Divorce is a process that can be confusing for many separating couples. If you are getting divorced in Illinois and have questions about certain topics such as spousal support, it is important to get a basic understanding of the principles and guidelines. Here are some frequently asked questions about spousal maintenance.
1. What factors affect how spousal support is awarded?
The Illinois Marriage and Dissolution of Marriage Act sets forth how spousal support awarded to either divorcing spouse. The following criteria of both parties are considered:
- Financial needs
- Income and property ownership
- Present and potential earning capacity
- The standard of living during marriage
- The duration of marriage
- Tax consequences of property division
Marital misconduct is not considered in calculating the amount of spousal support. In situations where spouses can support themselves, it is possible that no support will be awarded. The court may balance major earning differences by distributing marital property equitably.

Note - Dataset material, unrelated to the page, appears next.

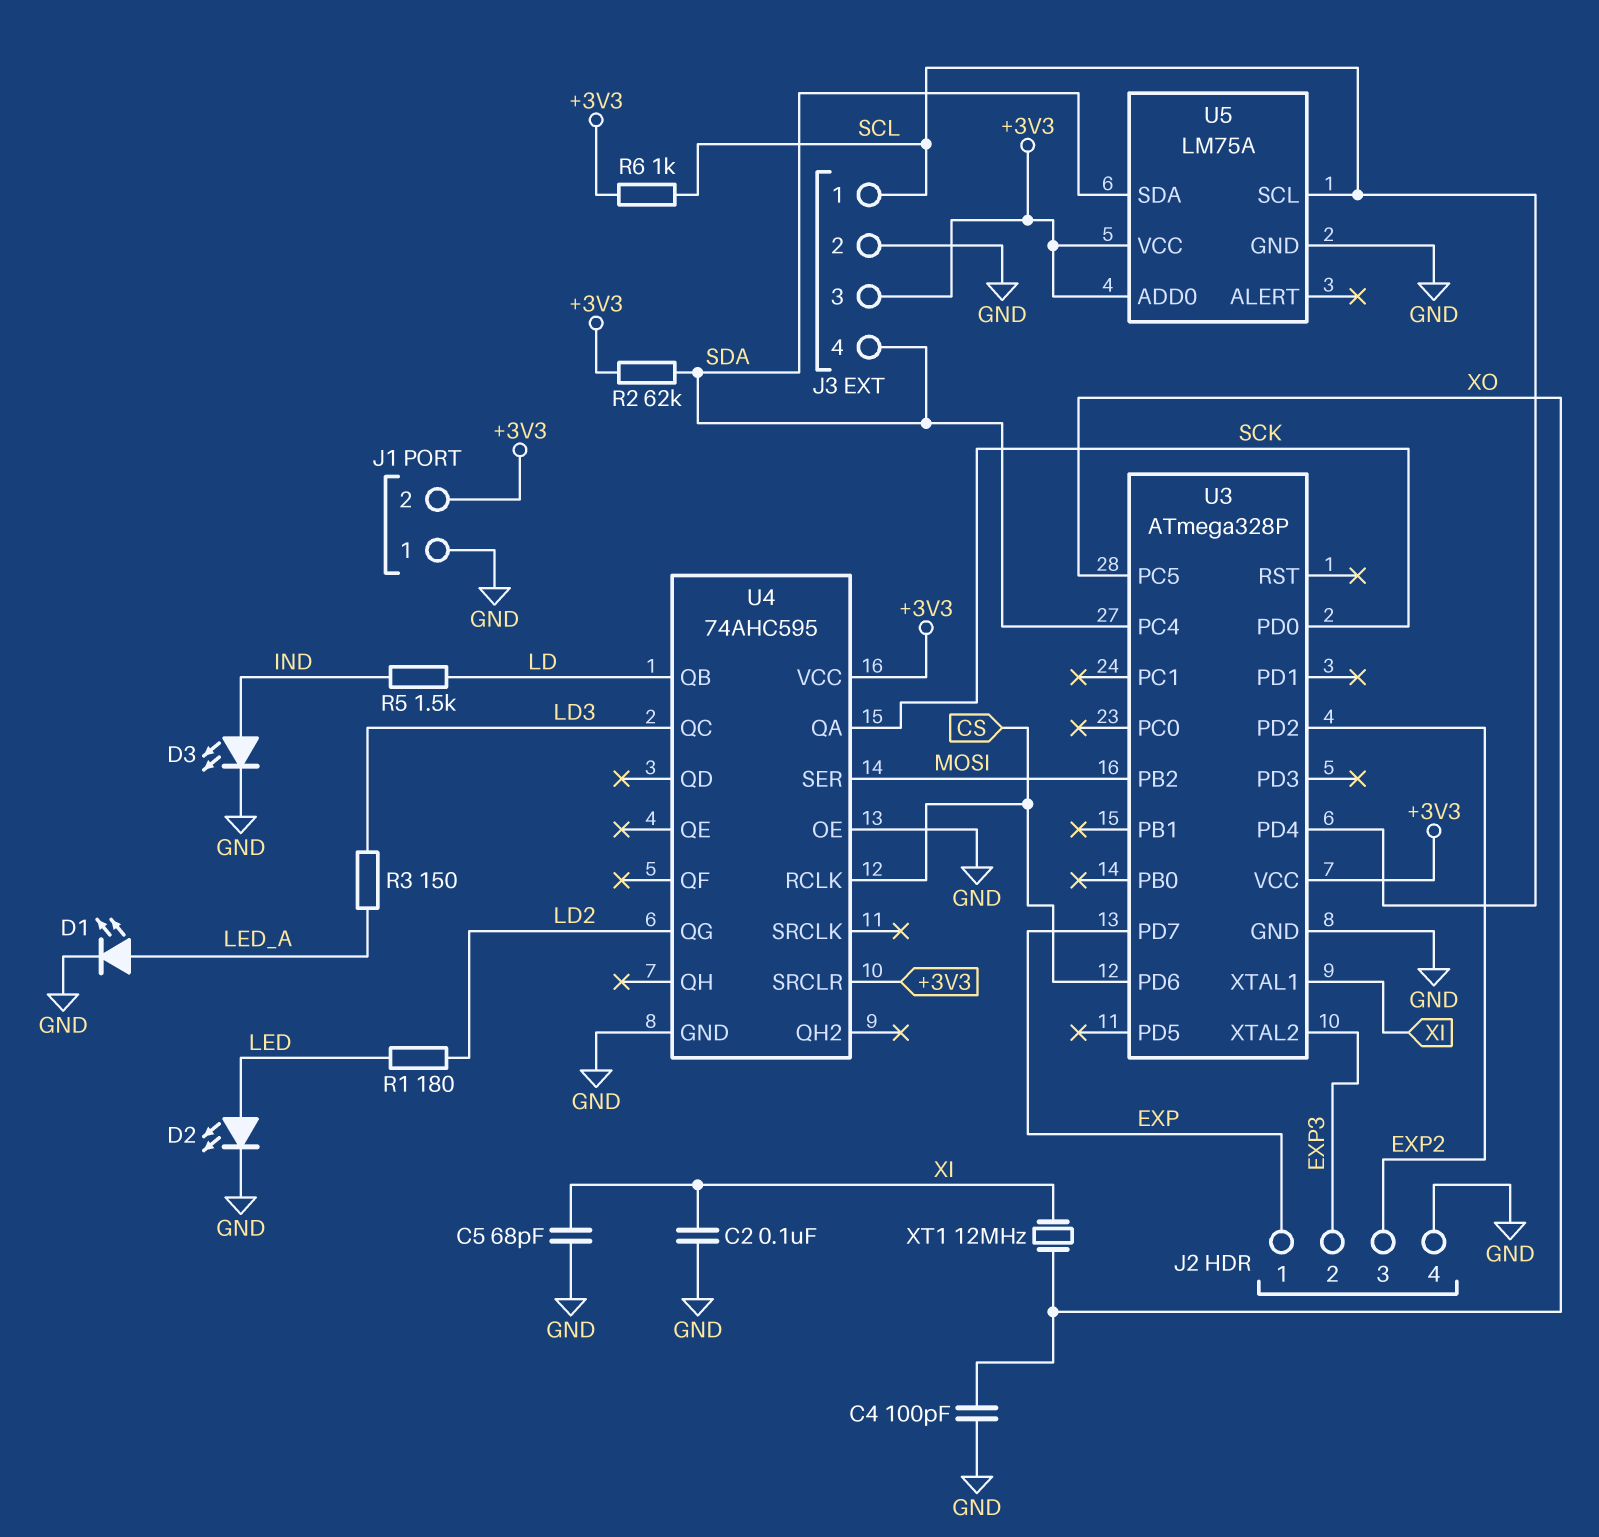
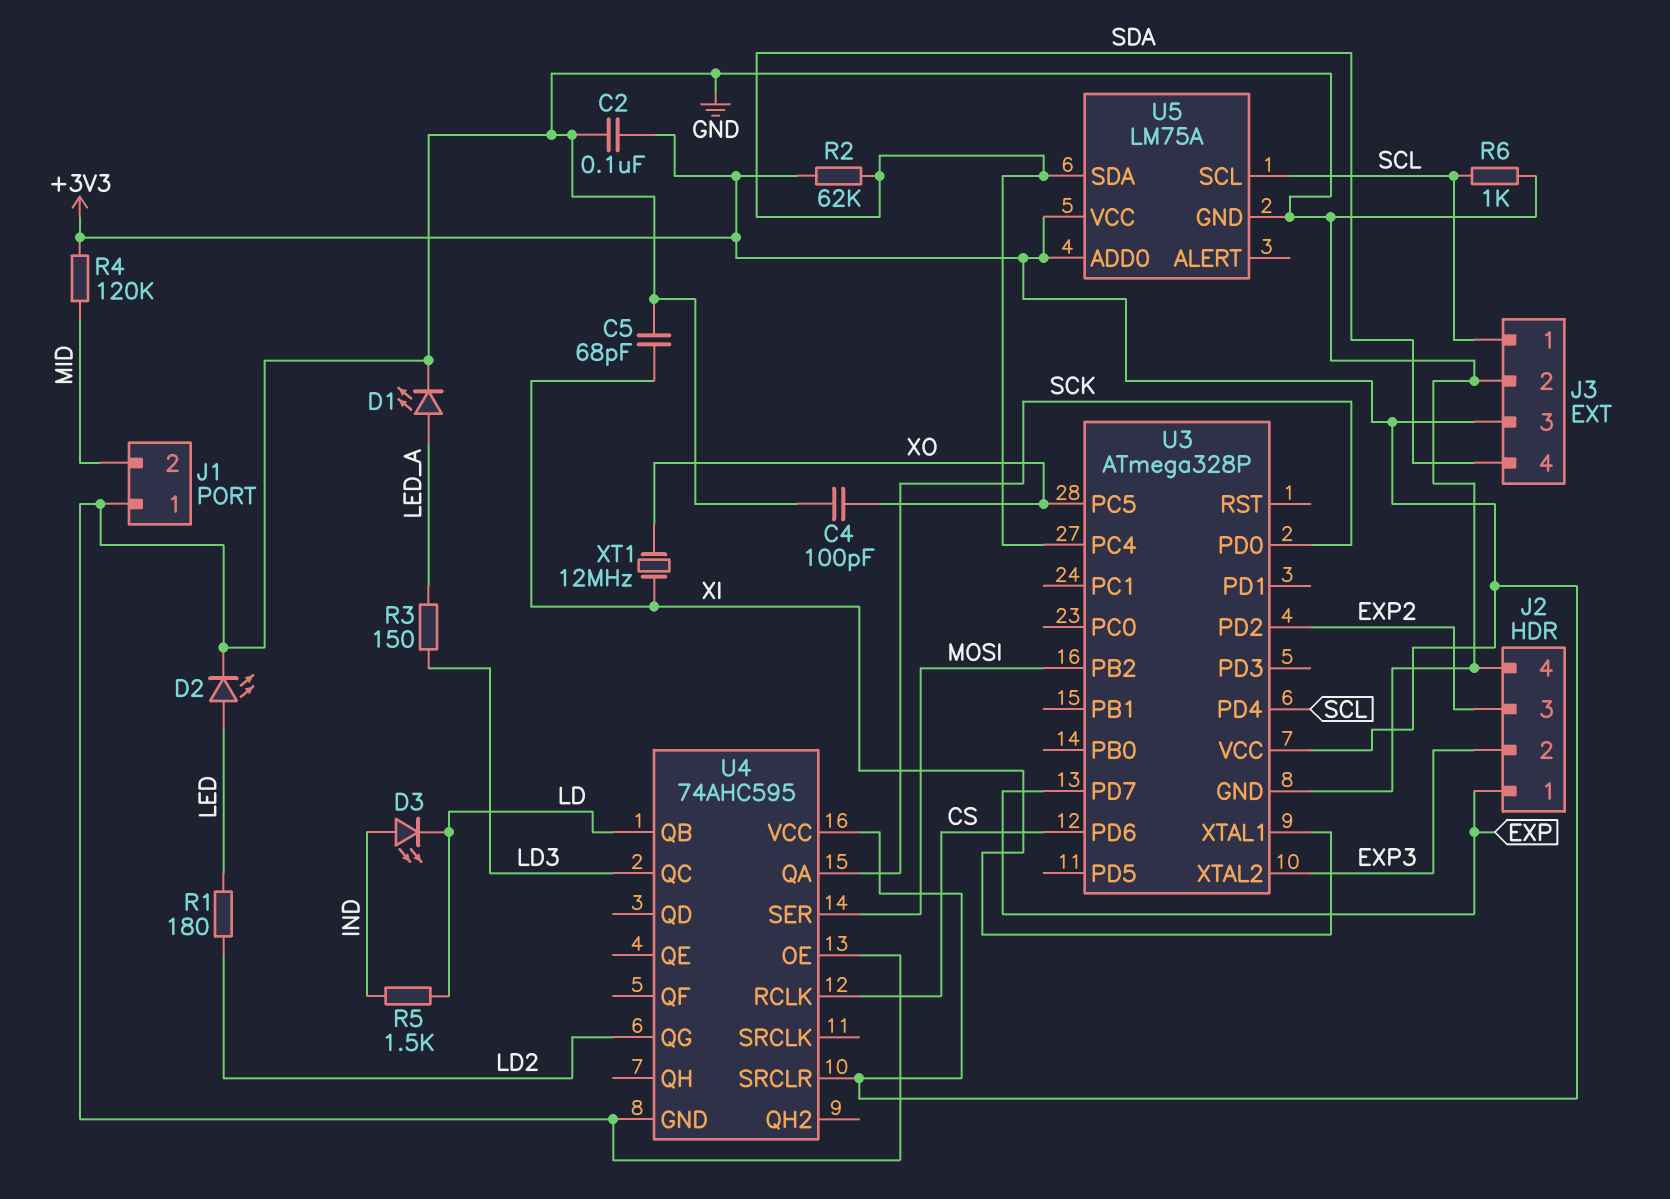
C2: 100nF (GND, XI) -> 100nF (+3V3, GND)
D3: LED (A IND, K GND) -> LED (A IND, K LD)
J1 pin 2: +3V3 -> MID
R4: none -> 120k (+3V3, MID)
R6: 1k (+3V3, SCL) -> 1k (GND, SCL)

2. Is temporary support available?
Permanent decisions on spousal support are usually delayed until the divorce proceeding has finished. If you or your spouse needs financial support during the proceeding, there are two options. First, you and your spouse may agree on temporary support. If an agreement cannot be reached, a judge may order temporary support that is usually ended with final judgment.
3. How long does support last?
Due to the various types of spousal support, there are differences in how long they continue. Long-term support is usually ordered for a specific period and subject to review to be decreased, increased or canceled. Short-term support for rehabilitative purposes generally lasts until the receiving party can support him or herself. In certain circumstances, the receiving spouse may be able to prove that he or she is permanently unable to be self-supporting. This can result in permanent support payments.
4. How can the payment schedule or amount get changed?
Divorcing couples can determine whether the payments will be subject to changes in certain circumstances. If you and your spouse decide that the payments are unchangeable, payments will only be terminated upon remarriage, cohabitation or death of the supported spouse. If you both agree to make changes to payments, you must show a significant change in financial situations.
Even when you and your spouse can reach amicable agreements, spousal support and other issues can still be confusing. Consulting a family law attorney can help you comprehend the complex divorce process and understand any legal questions that might arise during your proceeding.